Agenda 13/05/2010 às 00:00

Situação interessante ocorreu-me dias atrás, no exercício da titularidade de Vara Criminal do interior de Minas Gerais. A Ordem dos Advogados do Brasil – Seção de Minas Gerais – por uma de suas Subseções, solicitou àquele juízo autorização para cessão do salão do Tribunal do Júri do fórum local para a realização de culto ecumênico.

Nunca vi situação parecida e tive de me valer de meus parcos conhecimentos de Direito Constitucional e de Direito Administrativo, colhidos ao longo da vida, da experiência no magistério e de meu passado como Procurador Público, para buscar uma solução à questão.

Então.

Prescreve o art. 5.º, VI, da Constituição Federal de 1988 ser "inviolável a liberdade de consciência e de crença, sendo assegurado o livre exercício dos cultos religiosos e garantida, na forma de lei, a proteção dos locais de culto e sua liturgias".

Como o requerimento autárquico refere-se à realização de "culto" ecumênico, mister, antes, saber o que vem a ser culto.

Pontes de Miranda, em comentários ao art. 150, §5.º, da Constituição de 1967, ensina que culto "é a forma exterior da religião: religião + relação com os outros homens + ação. Muitos pensam que religião e culta são uma mesma coisa. Chegam até a postular que é impossível religião sem culto. O êrro [sic] é evidente, no terreno lógico e no terreno da empiria", haja vista que "há religião sem culto, como também culto sem religião". [01]

Adiante em suas palavras, disserta o respeitado jurista que "a liberdade de cultos é limitada por medidas de ordem pública, com o mesmo critério que preside às outras limitações". [02]

Gize-se que a liberdade de culto é decorrência ou uma das facetas da liberdade religiosa [03] e pode ser compreendida como "a liberdade de exteriorizar a fé religiosa, mediante atos e cerimônias, como procissões, adorações, cantos sagrados, missas, sacrifícios entre outros". [04]

Decorre disso, então, não ser absoluta a liberdade de culto. Aliás, nenhuma liberdade é absoluta. Neste sentido, Alexandre de Moraes, para quem, "assim como as demais liberdades, também a liberdade religiosa não atinge grau absoluto, não sendo, pois, permitido a qualquer religião ou culto atos atentatórios à lei". [05]

O culto cuja autorização é pedida é adjetivado de "ecumênico".

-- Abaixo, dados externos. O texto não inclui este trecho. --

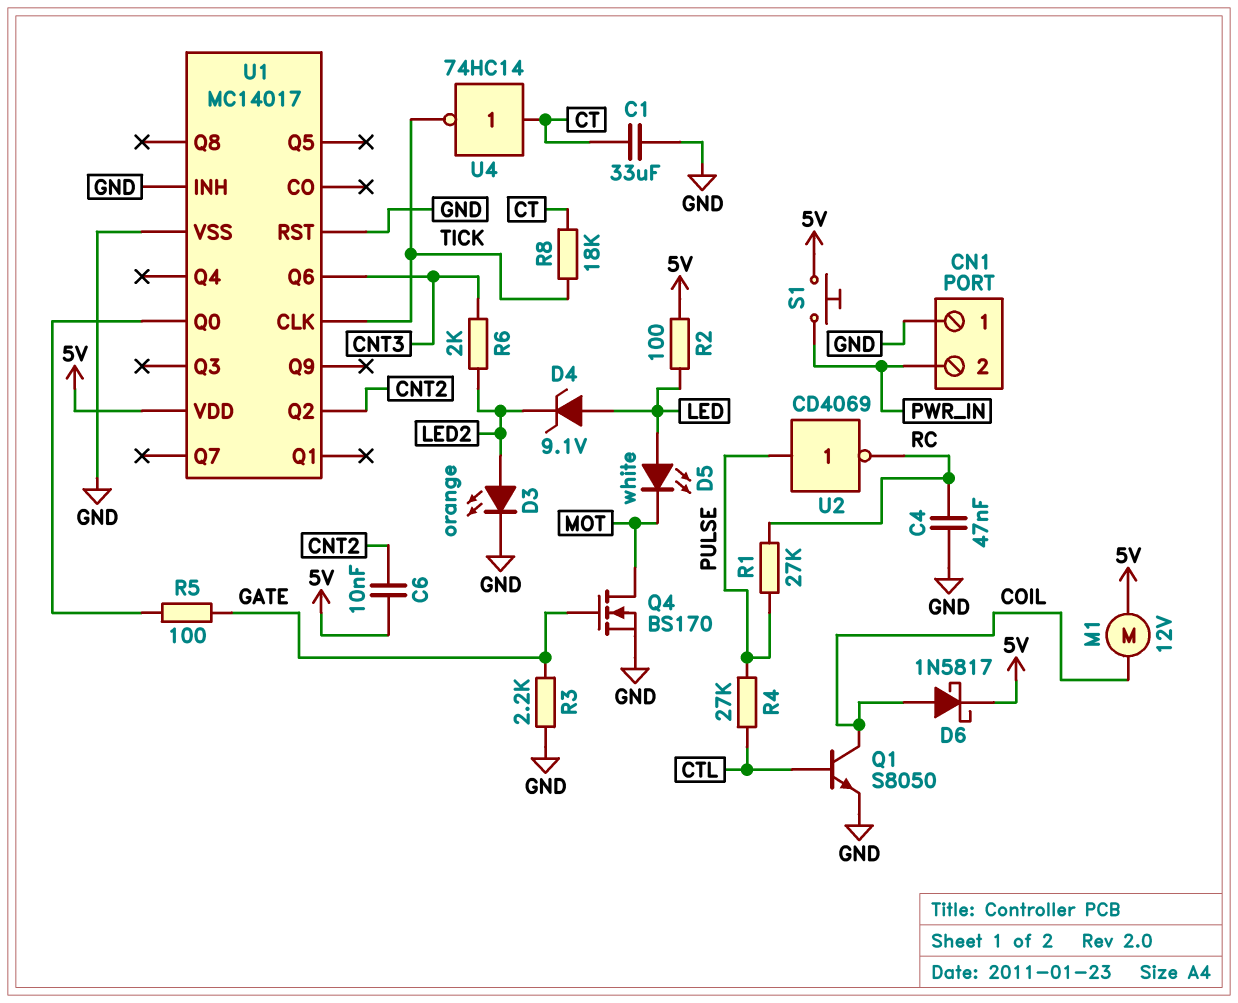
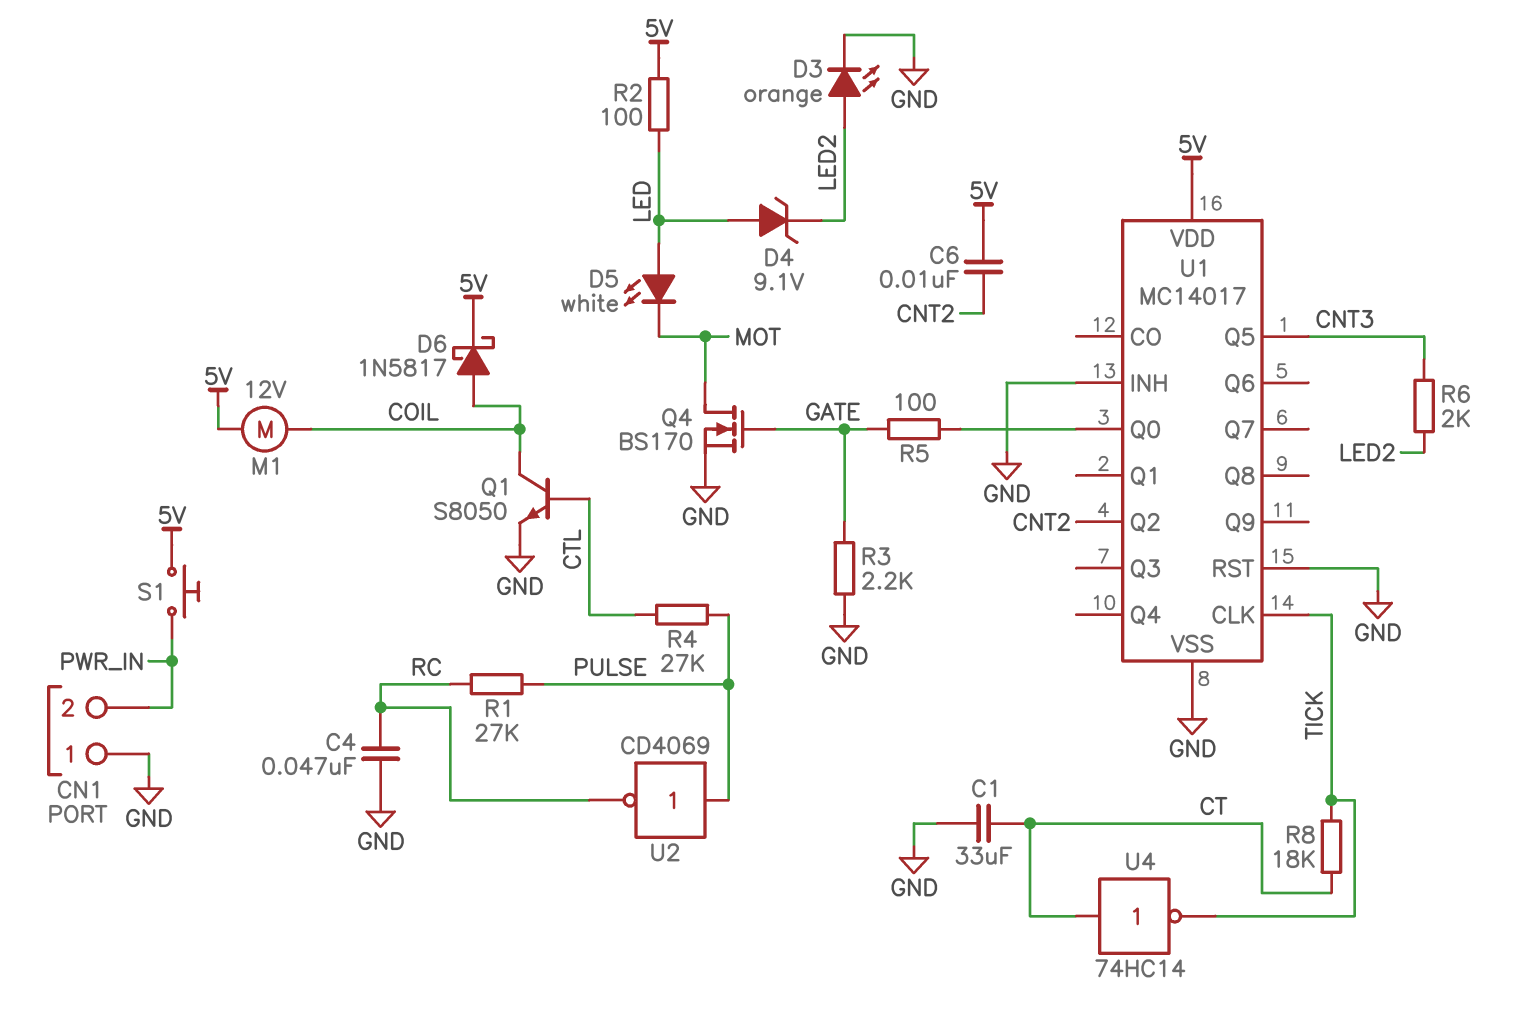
U1 pin Q5: none -> CNT3
U1 pin Q6: CNT3 -> none

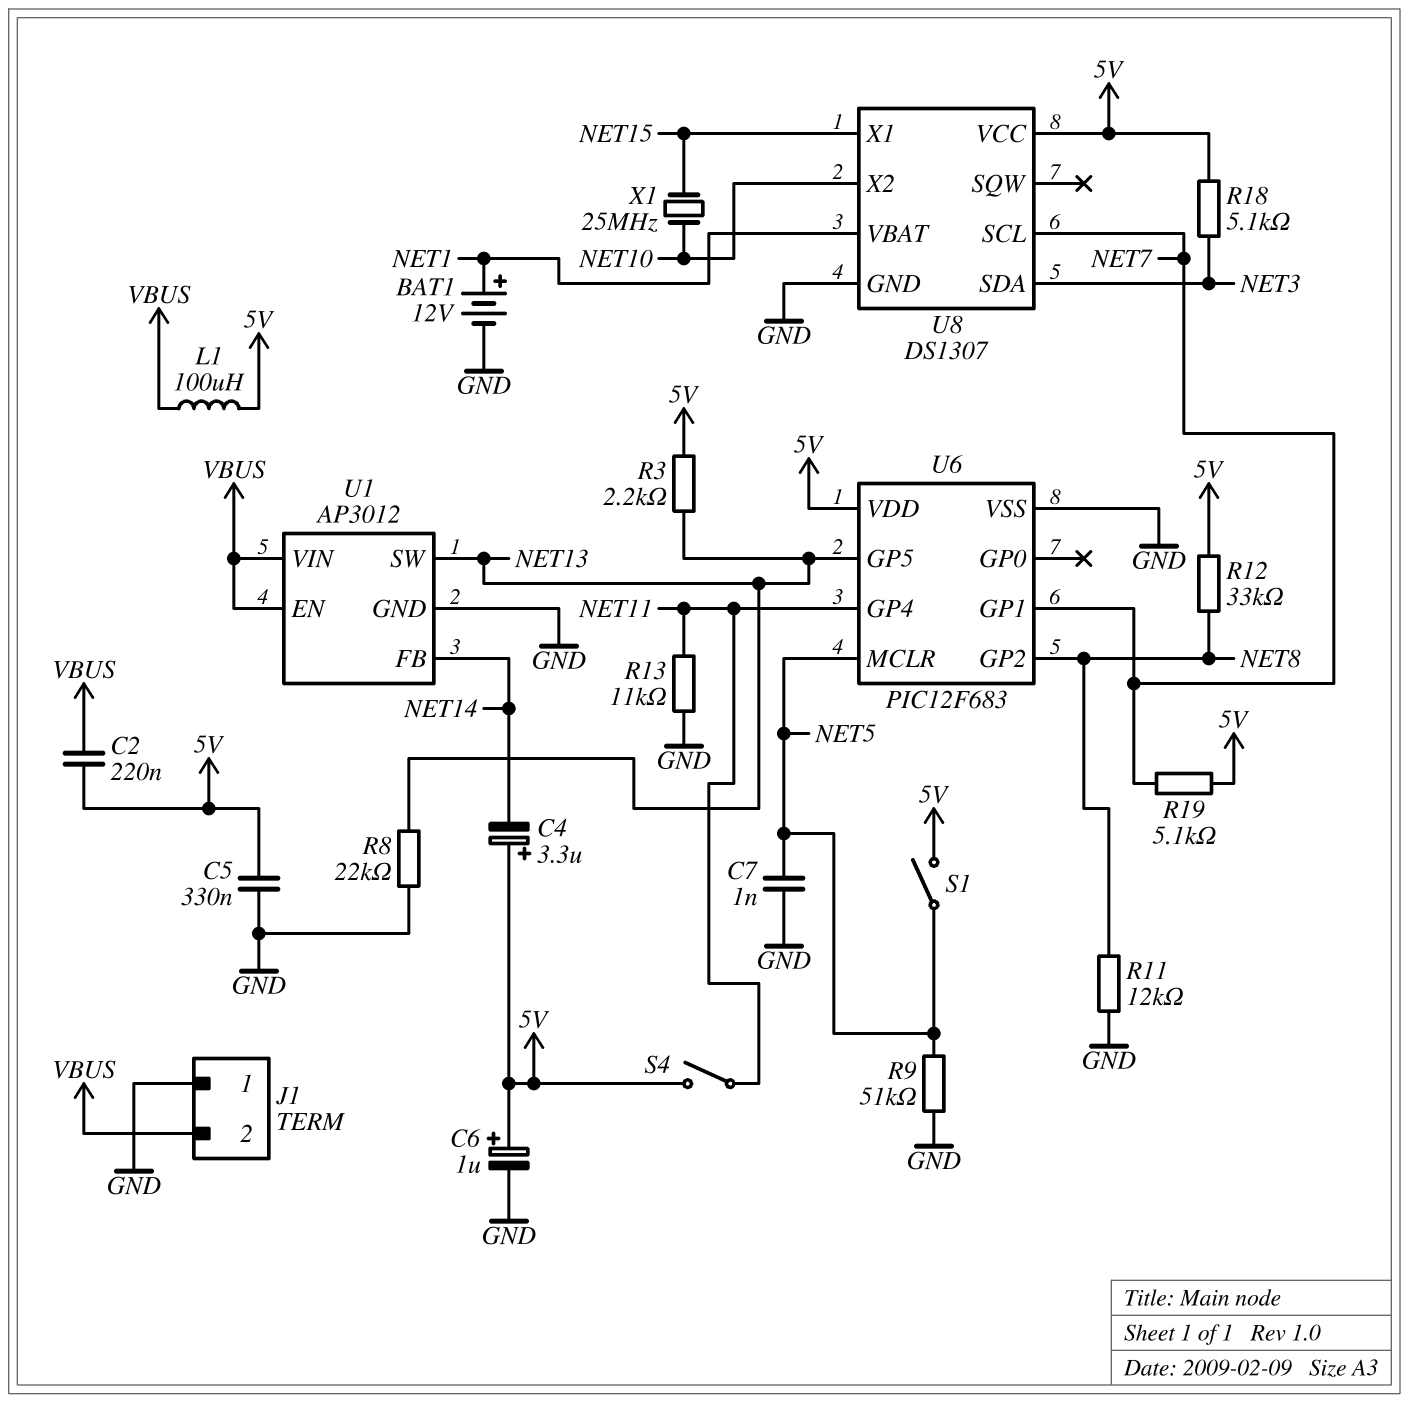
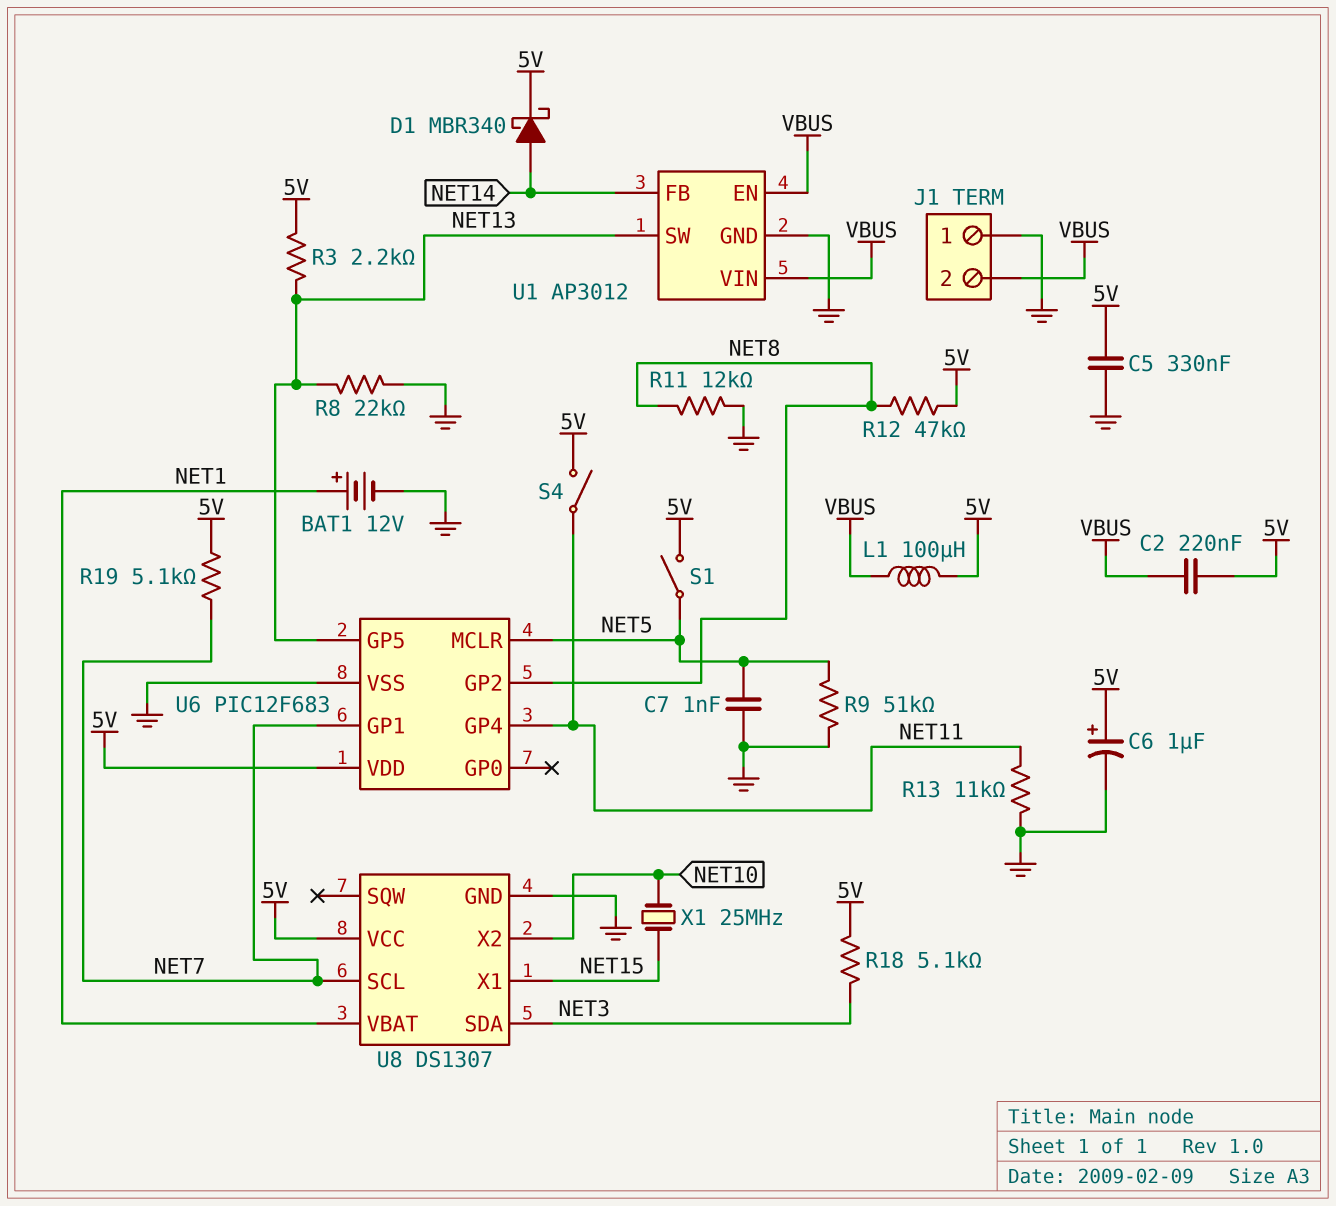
C4: 3.3uF (plus 5V, minus NET14) -> none
D1: none -> schottky MBR340 (A NET14, K 5V)
R12: 33k (5V, NET8) -> 47k (5V, NET8)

Palavra de etimologia grega (oikouménikós), significa "o que é geral, universal. Caracteriza, pois, o que tem cunho de generalidade, de universalidade. Emprega-se particularmente para indicar o concílio, cujas deliberações, em matéria eclesiástica, ganham reconhecimento da Igreja Universal". [06]

É adjetivo para o substantivo ecumenismo que, no léxico, significa o "movimento que busca promover a unificação entre as igrejas cristãs (católica, protestante, ortodoxa; prática de promover cooperação ou melhor entendimento entre diferentes crenças religiosas". [07]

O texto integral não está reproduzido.